I always refer people to the trusty world of Myer-Briggs personality profiles when I'm accused of over-thinking. I can't help it, I would say. INFJs have a predisposed condition where we can't help but over-analyze every facet of our lives. This almost-crippling mentality has led to many instances where I just stand in a store for, staring at a product while my mind races with possibilities and calculations of every possible scenario that can result from this purchase. No shop-keeper likes a guy who just stands there in a daze, especially if he's salivating over a set of porcelain kitchen knives. Makes me look positively demented. 

But as I turn 21, I couldn't help but wonder, as Carrie often does, what does being 21 mean? A seemingly arbitrary selection of an age that is supposedly the time where we're magically responsible, or at least responsible enough to vote and to drink. There is definitely a thrill of finally being able to get into a bar, to be able to purchase alcohol, to be able to be publicly intoxicated and not give a damn. But is the chase of a drink all 21 really means? It's not as if I've been unable to easily get some alcohol, especially in college and in a town where we spit in the face of drinking-age laws on a weekly basis. 

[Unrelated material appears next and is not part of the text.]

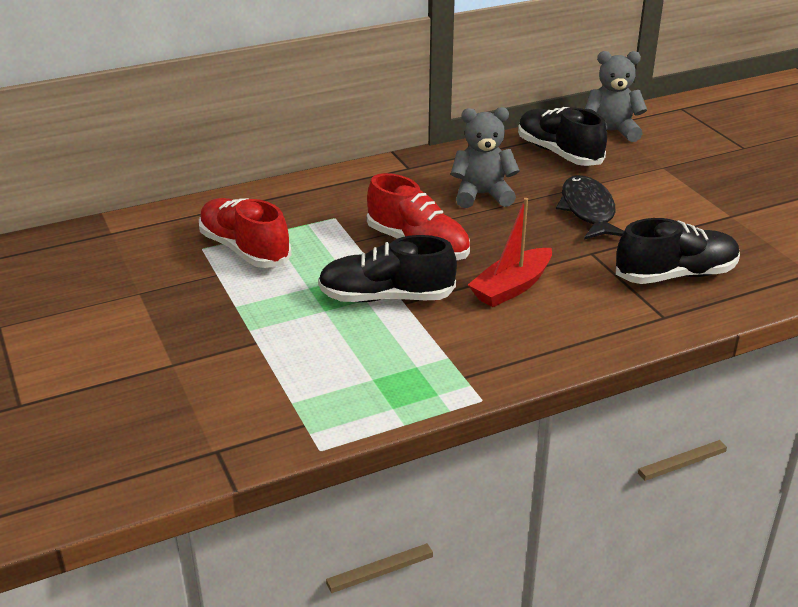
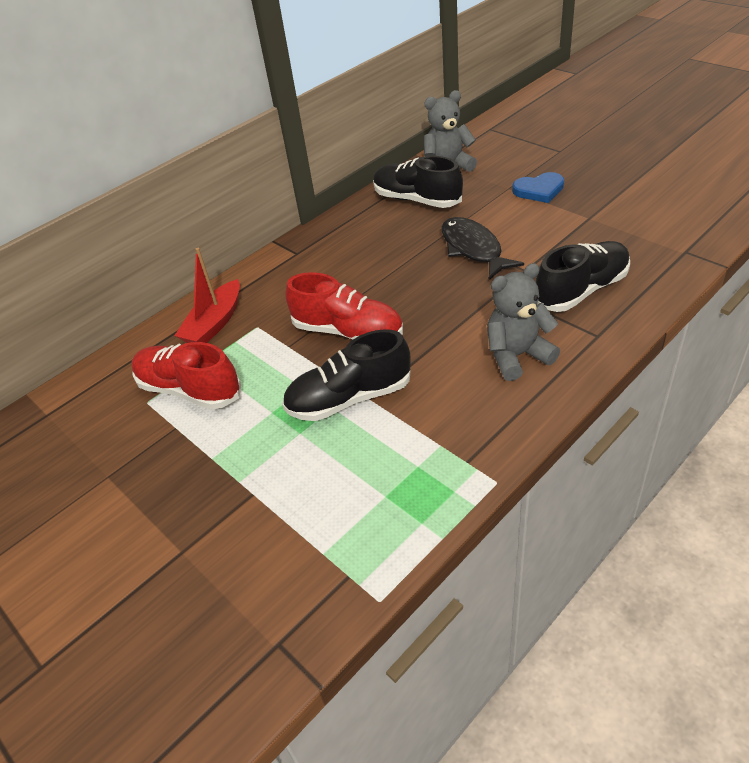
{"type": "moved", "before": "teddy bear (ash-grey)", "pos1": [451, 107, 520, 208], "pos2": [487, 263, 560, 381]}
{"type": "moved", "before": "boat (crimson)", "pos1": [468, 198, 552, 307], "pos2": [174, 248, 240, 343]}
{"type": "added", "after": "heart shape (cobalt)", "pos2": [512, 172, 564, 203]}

Is it the symbolism of being a true adult? It is, after all, the final age where people actually look forward to. After this it's gonna be a long road of learning to live with your age instead of celebrating it. I believe our modern world is one where innocence is lost early but maturity is gained late. We have legions of men-child and baby-sluts, possessing both the complicated mindsets and sexuality of adults with the impulses and emotional in-capabilities of children. I have done some very adult things, but at heart I often feel like a child. I feel like I'm masquerading as someone who has things under control, who is able to go out there and conquer it all by himself, but on the inside I feel just as easily bruised as a much younger me would. 

In earlier generations, a 21 year old would have been married with children and earning the bread and butter for his family, but here we are, still living off our parents' money and going to school and being our professors' bitch. A 21 year old in our world really has none of that adult burden; a simple walk down a college's main street with the stumbling drunks (as I have been for many times) would prove as much. We're really all still children. So what does this age mean then? To me, I believe it's a point where I have to recognize that my adult life is ahead of me, and that this is a point of new beginnings. What I do now can no longer be based on the years of childish whims behind me, but instead on this whole new exciting world of adulthood. 

I think that recognizing that I don't have everything figured out is the point of being 21. If nothing else, it's a place to take a pause and reevaluate where I am and where I want to be, because whether we like it or not, the future is coming right at us.